As to running 32 bit JT/NN and 64bit DN/TT, I haven't tried this, and I don't think you'll have a problem, but I wouldn't recommend it. You're adding a variable that you don't need and I'm not sure of the cost difference is worth the risk. (You said you're running this on EC2... ) Note: I'm not an expert on EC2. I guess I'm lucky that I have my own sandbox to play in... :-)

HTH

-Mike


> Date: Mon, 22 Aug 2011 13:00:27 +0300
> Subject: Re: Hadoop cluster optimization
> From: avivaknin13@gmail.com
> To: common-user@hadoop.apache.org
> 
> Hi Allen/Michel ,
> 
> 
> First, thanks a lot for your reply.
> 
> I assumed that the 1.7GB RAM will be the bottleneck in my environment that's
> why I am trying to change it now.
> 
> I shut down the 4 datanodes with 1.7GB RAM (Amazon EC2 small instance) and
> replaced them with
> 
> 2 datanodes with 7.5GB RAM (Amazon EC2 large instance).
> 
> Is it OK that the datanodes are 64 bit while the namenode is still 32 bit?
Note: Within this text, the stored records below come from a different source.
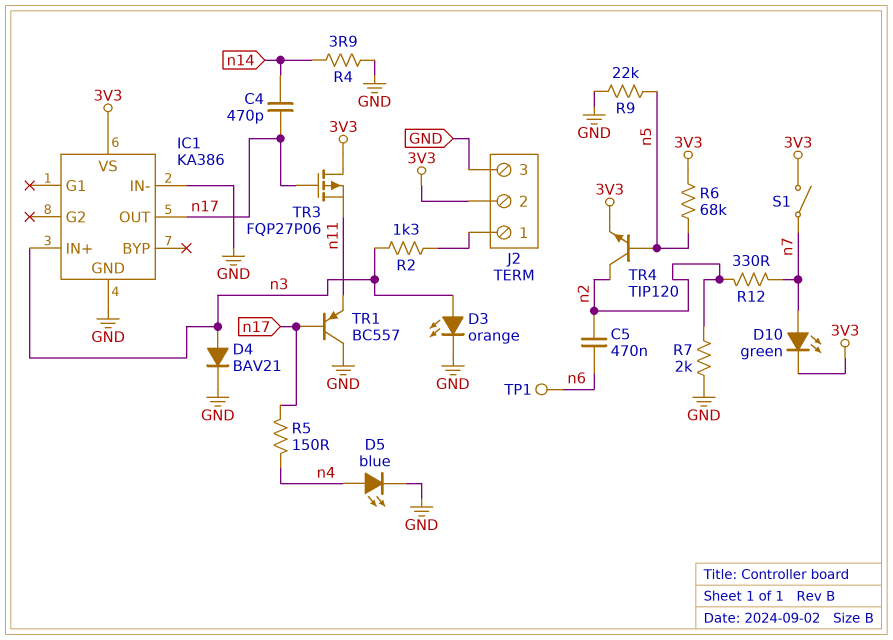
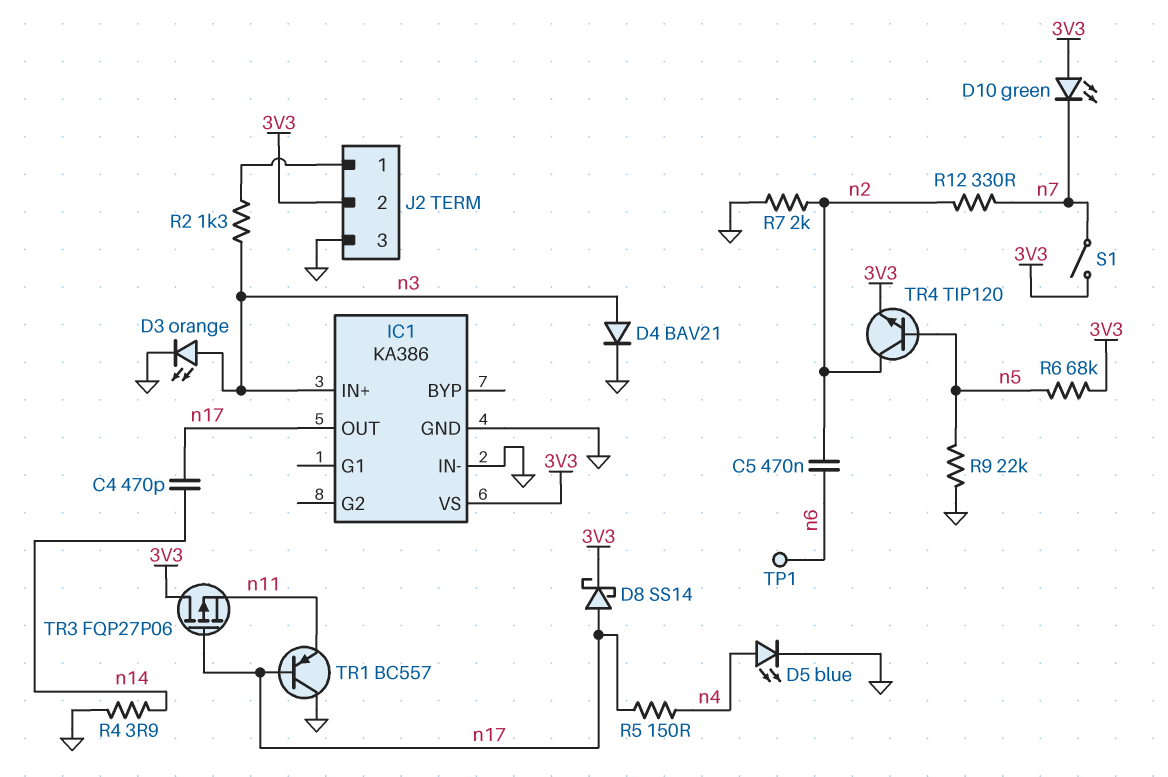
D8: none -> schottky SS14 (A n17, K 3V3)
D10: LED green (A n7, K 3V3) -> LED green (A 3V3, K n7)

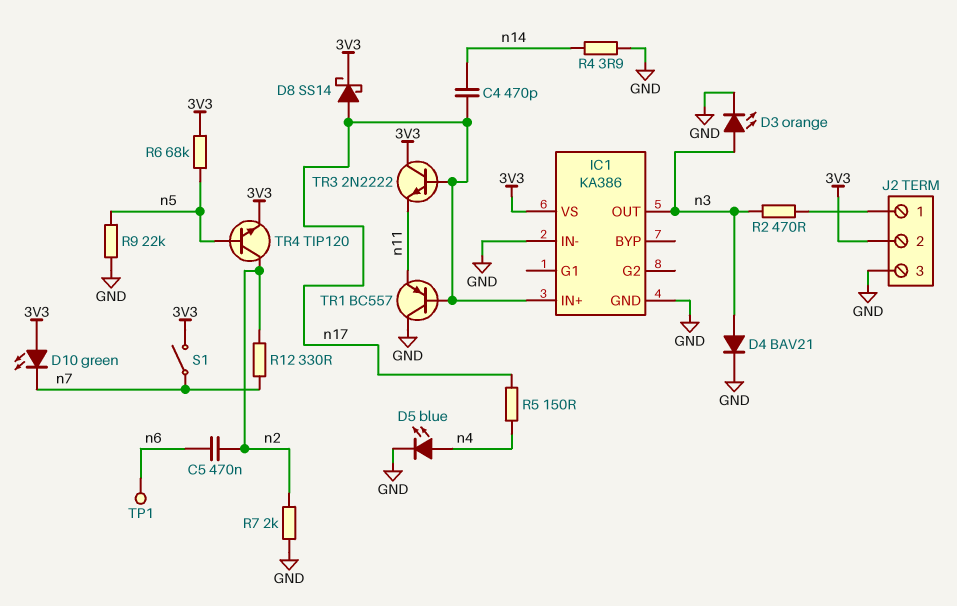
IC1 pin IN+: n3 -> n17
IC1 pin OUT: n17 -> n3
R2: 1.3k (J2/1, n3) -> 470 (J2/1, n3)
TR3: PMOS FQP27P06 (G n17, D 3V3, S n11) -> NPN 2N2222 (B n17, C 3V3, E n11)

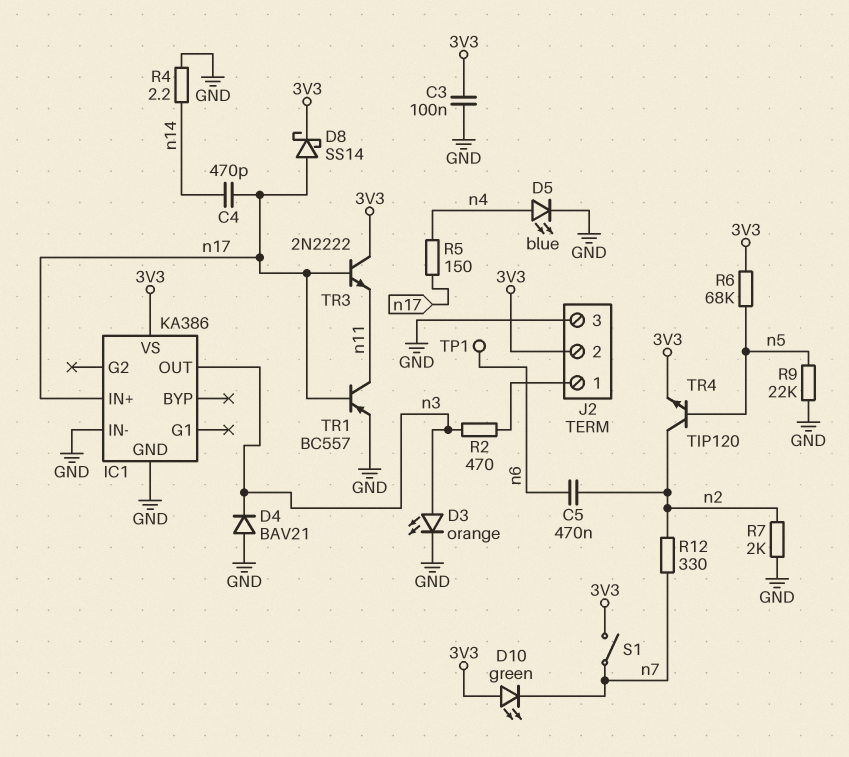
C3: none -> 100nF (3V3, GND)
D4: diode BAV21 (A n3, K GND) -> diode BAV21 (A GND, K n3)
R4: 3.9 (GND, n14) -> 2.2 (GND, n14)
TR1: PNP BC557 (B n17, C GND, E n11) -> PNP BC557 (B n17, C n11, E GND)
> Based on the new hardware I'm using, Are there any suggestions regarding the
> Hadoop
> 
> configuration parameters?
> 
> One more thing, you asked: "Are your tasks spilling?"
> 
> How can I check if my tasks spilling ?
> 
> Thanks.
> 
> Avi
> 
> 
> 
> On Mon, Aug 22, 2011 at 12:55 PM, Avi Vaknin <av...@gmail.com> wrote:
> 
> 
> > Hi Allen/Michel ,
> > First, thanks a lot for your reply.
> >
> > I assumed that the 1.7GB RAM will be the bottleneck in my environment
> > that's
> > why
> > I am trying to change it now.
> > I shut down the 4 datanodes with 1.7GB RAM (Amazon EC2 small instance) and
> > replaced them with
> > 2 datanodes with 7.5GB RAM (Amazon EC2 large instance).
> >
> > Is it OK that the datanodes are 64 bit while the namenode is still 32 bit?
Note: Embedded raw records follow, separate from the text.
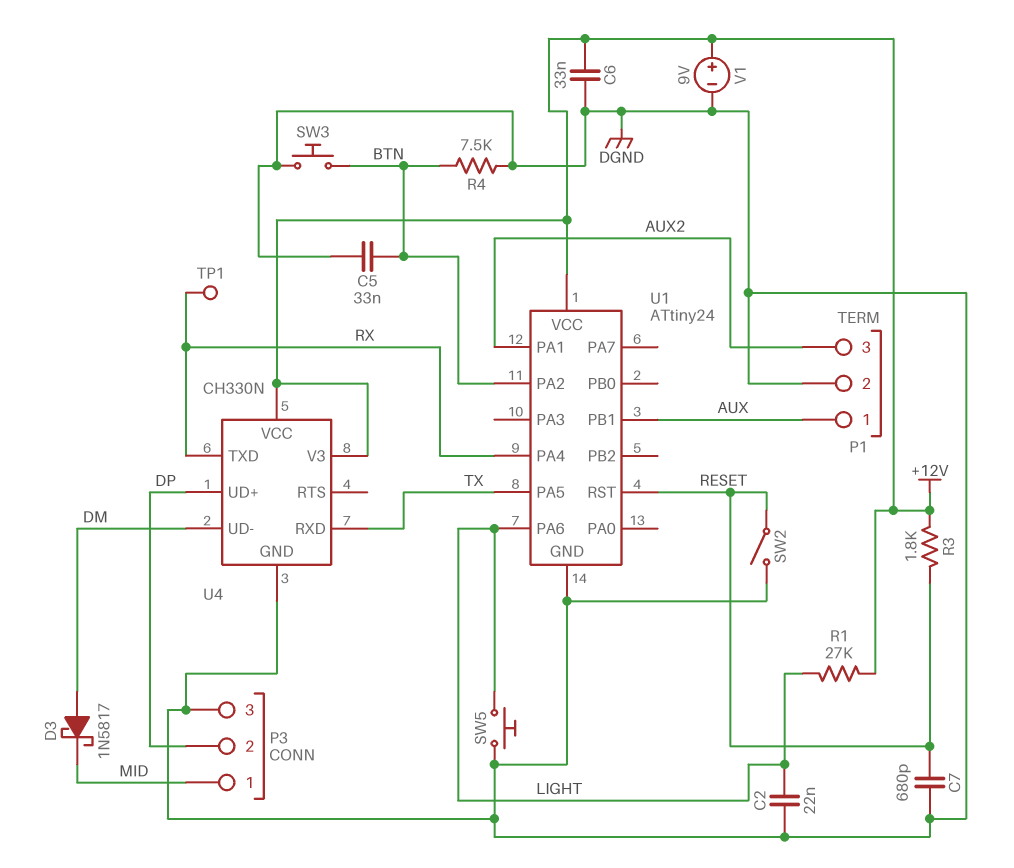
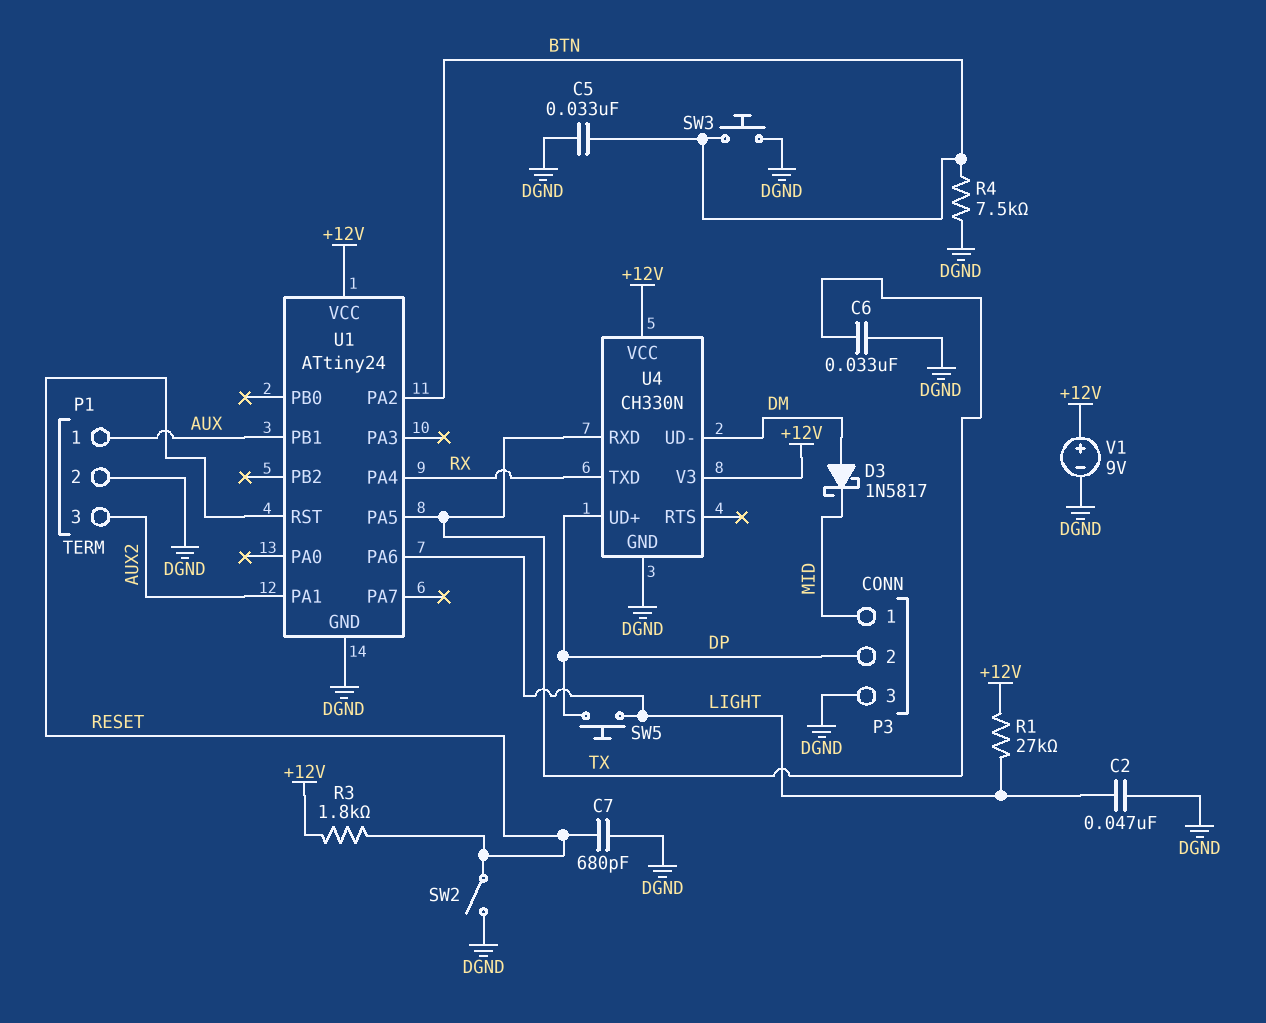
C2: 22nF (DGND, LIGHT) -> 47nF (DGND, LIGHT)
C6: 33nF (+12V, DGND) -> 33nF (DGND, TX)
SW5: button (DGND, LIGHT) -> button (DP, LIGHT)
TP1: test point (RX) -> none

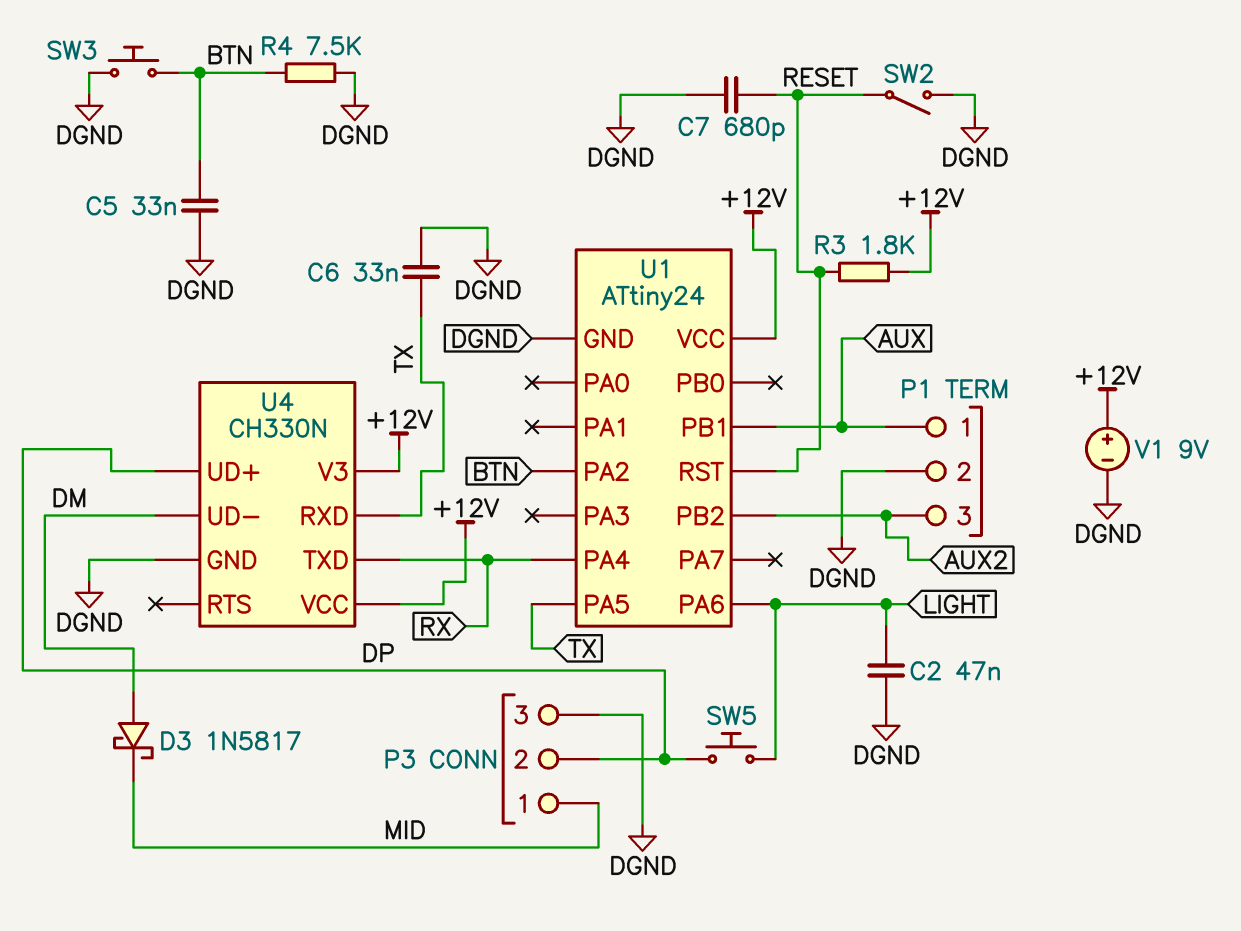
R1: 27k (+12V, LIGHT) -> none
U1 pin PA1: AUX2 -> none
U1 pin PB2: none -> AUX2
> > Based on the new hardware I'm using, Are there any suggestions regarding
> > the
> > Hadoop
> > configuration parameters?
> >
> > One more thing, you asked: "Are your tasks spilling?"
> > How can I check if my tasks spilling ?
> >
> > Thanks.
> >
> > Avi
> >
> >
> > -----Original Message-----
> > From: Allen Wittenauer [mailto:aw@apache.org]
> > Sent: Monday, August 22, 2011 7:06 AM
> > To: common-user@hadoop.apache.org
> >
> > Subject: Re: Hadoop cluster optimization
> >
> >
> > On Aug 21, 2011, at 7:17 PM, Michel Segel wrote:
> >
> > > Avi,
> > > First why 32 bit OS?
> > > You have a 64 bit processor that has 4 cores hyper threaded looks like
> > 8cpus.
> >
> >        With only 1.7gb of mem, there likely isn't much of a reason to use a
> > 64-bit OS.  The machines (as you point out) are already tight on memory.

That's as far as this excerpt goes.